- _Activity_: From the first entry to the last, copy the material exactly as it stands.

- _Dataset content_:
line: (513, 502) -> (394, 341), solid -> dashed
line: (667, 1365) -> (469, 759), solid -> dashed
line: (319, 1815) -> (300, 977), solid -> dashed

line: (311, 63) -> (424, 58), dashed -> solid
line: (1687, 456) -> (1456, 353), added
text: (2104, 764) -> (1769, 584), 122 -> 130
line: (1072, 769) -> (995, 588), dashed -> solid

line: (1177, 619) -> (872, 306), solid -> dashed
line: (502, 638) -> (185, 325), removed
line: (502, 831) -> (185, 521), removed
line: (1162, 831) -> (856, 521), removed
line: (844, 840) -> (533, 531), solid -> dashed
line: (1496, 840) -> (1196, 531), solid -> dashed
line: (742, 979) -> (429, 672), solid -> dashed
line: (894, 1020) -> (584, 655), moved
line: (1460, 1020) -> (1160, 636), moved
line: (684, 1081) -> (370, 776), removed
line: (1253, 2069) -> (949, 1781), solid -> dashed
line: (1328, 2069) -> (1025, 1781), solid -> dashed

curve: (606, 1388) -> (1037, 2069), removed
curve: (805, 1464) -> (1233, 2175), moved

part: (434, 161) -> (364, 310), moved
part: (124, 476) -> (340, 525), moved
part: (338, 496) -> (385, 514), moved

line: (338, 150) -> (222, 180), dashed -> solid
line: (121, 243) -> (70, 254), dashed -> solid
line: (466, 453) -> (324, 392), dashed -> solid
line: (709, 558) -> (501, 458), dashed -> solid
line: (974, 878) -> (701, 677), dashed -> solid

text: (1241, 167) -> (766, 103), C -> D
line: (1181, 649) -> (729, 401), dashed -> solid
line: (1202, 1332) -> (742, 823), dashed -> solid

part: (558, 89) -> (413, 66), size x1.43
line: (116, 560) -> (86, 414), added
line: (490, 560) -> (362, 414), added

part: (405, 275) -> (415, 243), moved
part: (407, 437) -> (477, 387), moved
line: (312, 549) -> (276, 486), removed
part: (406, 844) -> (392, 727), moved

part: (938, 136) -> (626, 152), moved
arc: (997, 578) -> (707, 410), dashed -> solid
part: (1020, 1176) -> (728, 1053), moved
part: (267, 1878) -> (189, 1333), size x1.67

- _Result for this task_:
line: (513, 502) -> (394, 341), solid -> dashed
line: (667, 1365) -> (469, 759), solid -> dashed
line: (319, 1815) -> (300, 977), solid -> dashed

line: (311, 63) -> (424, 58), dashed -> solid
line: (1687, 456) -> (1456, 353), added
text: (2104, 764) -> (1769, 584), 122 -> 130
line: (1072, 769) -> (995, 588), dashed -> solid

line: (1177, 619) -> (872, 306), solid -> dashed
line: (502, 638) -> (185, 325), removed
line: (502, 831) -> (185, 521), removed
line: (1162, 831) -> (856, 521), removed
line: (844, 840) -> (533, 531), solid -> dashed
line: (1496, 840) -> (1196, 531), solid -> dashed
line: (742, 979) -> (429, 672), solid -> dashed
line: (894, 1020) -> (584, 655), moved
line: (1460, 1020) -> (1160, 636), moved
line: (684, 1081) -> (370, 776), removed
line: (1253, 2069) -> (949, 1781), solid -> dashed
line: (1328, 2069) -> (1025, 1781), solid -> dashed

curve: (606, 1388) -> (1037, 2069), removed
curve: (805, 1464) -> (1233, 2175), moved

part: (434, 161) -> (364, 310), moved
part: (124, 476) -> (340, 525), moved
part: (338, 496) -> (385, 514), moved

line: (338, 150) -> (222, 180), dashed -> solid
line: (121, 243) -> (70, 254), dashed -> solid
line: (466, 453) -> (324, 392), dashed -> solid
line: (709, 558) -> (501, 458), dashed -> solid
line: (974, 878) -> (701, 677), dashed -> solid

text: (1241, 167) -> (766, 103), C -> D
line: (1181, 649) -> (729, 401), dashed -> solid
line: (1202, 1332) -> (742, 823), dashed -> solid

part: (558, 89) -> (413, 66), size x1.43
line: (116, 560) -> (86, 414), added
line: (490, 560) -> (362, 414), added

part: (405, 275) -> (415, 243), moved
part: (407, 437) -> (477, 387), moved
line: (312, 549) -> (276, 486), removed
part: (406, 844) -> (392, 727), moved

part: (938, 136) -> (626, 152), moved
arc: (997, 578) -> (707, 410), dashed -> solid
part: (1020, 1176) -> (728, 1053), moved
part: (267, 1878) -> (189, 1333), size x1.67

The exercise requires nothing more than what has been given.